══ INPUT DATA

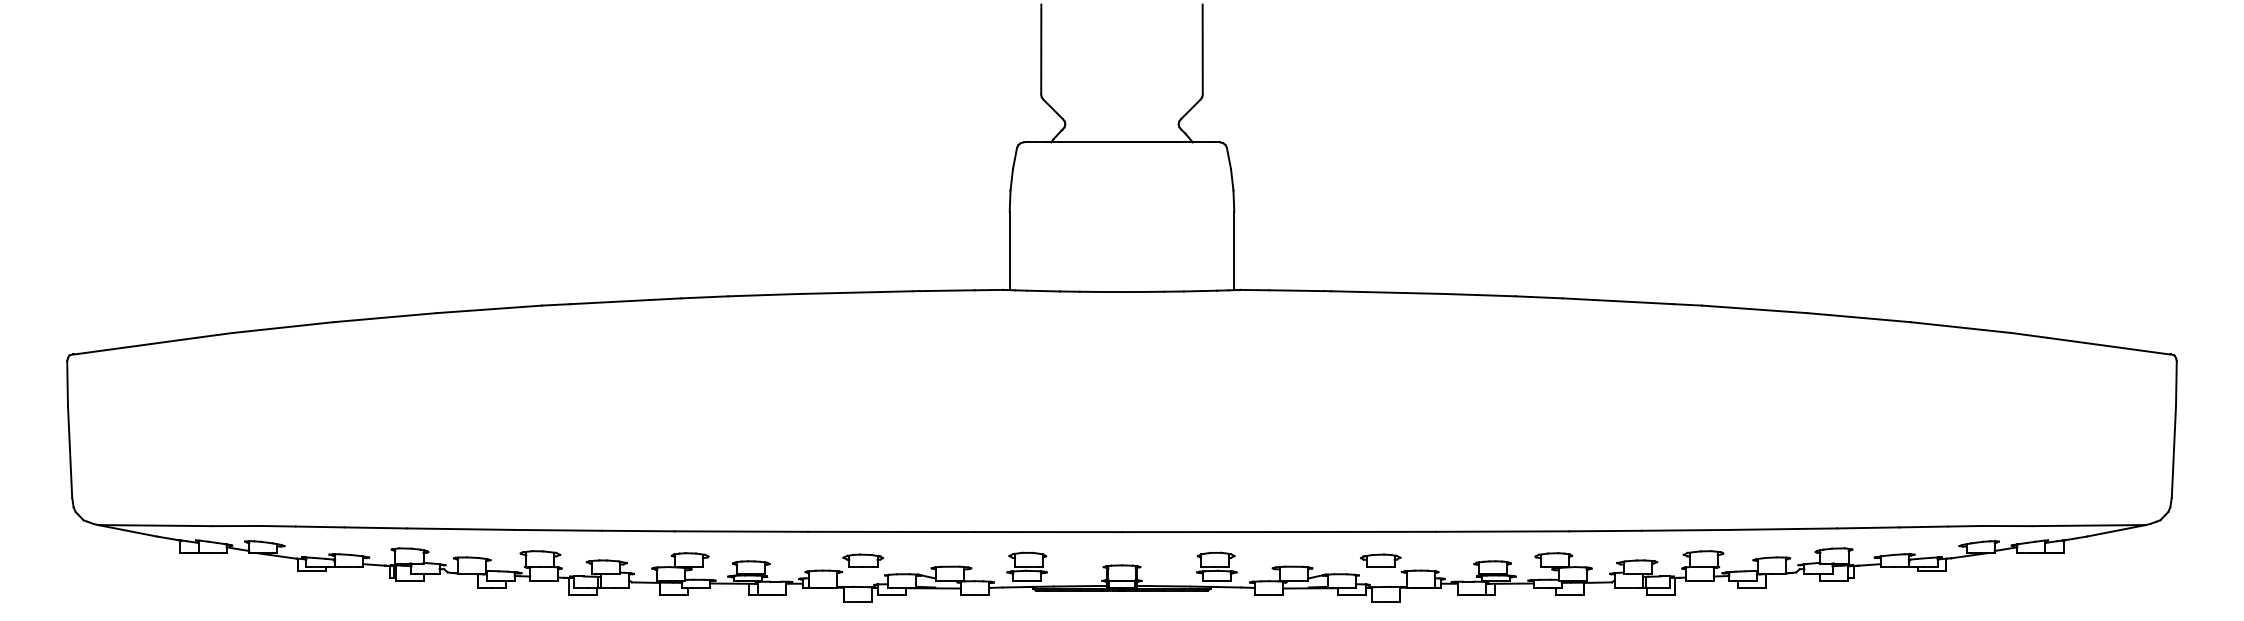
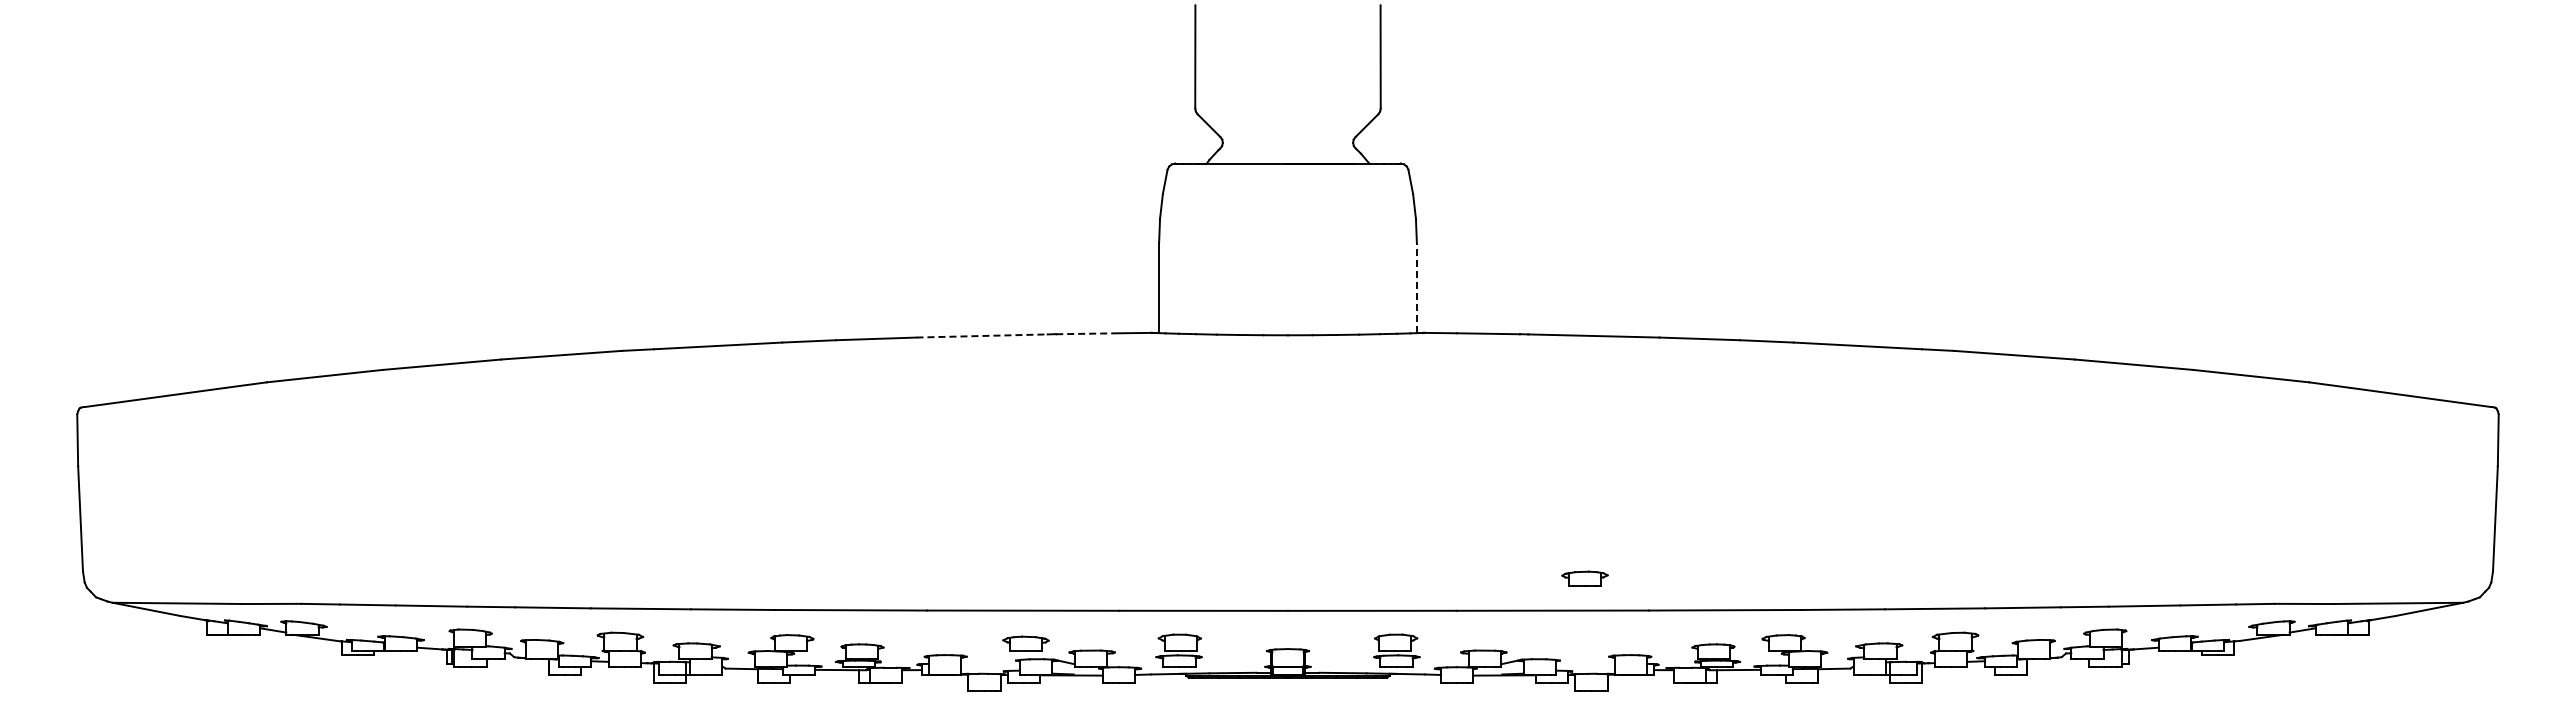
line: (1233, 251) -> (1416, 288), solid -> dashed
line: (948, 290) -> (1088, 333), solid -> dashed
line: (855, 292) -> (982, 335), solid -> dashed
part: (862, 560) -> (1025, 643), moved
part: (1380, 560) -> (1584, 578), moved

════
══ INPUT DATA

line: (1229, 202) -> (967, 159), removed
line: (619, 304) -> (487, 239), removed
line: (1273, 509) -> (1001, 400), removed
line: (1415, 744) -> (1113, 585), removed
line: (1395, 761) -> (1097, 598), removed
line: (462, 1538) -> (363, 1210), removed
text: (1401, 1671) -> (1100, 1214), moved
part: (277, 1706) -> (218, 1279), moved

════

→ EXERCISE BRIEF: Every line above that holds the word "removed" needs to be copied.

→ ANSWER TO THIS EXERCISE:
line: (1229, 202) -> (967, 159), removed
line: (619, 304) -> (487, 239), removed
line: (1273, 509) -> (1001, 400), removed
line: (1415, 744) -> (1113, 585), removed
line: (1395, 761) -> (1097, 598), removed
line: (462, 1538) -> (363, 1210), removed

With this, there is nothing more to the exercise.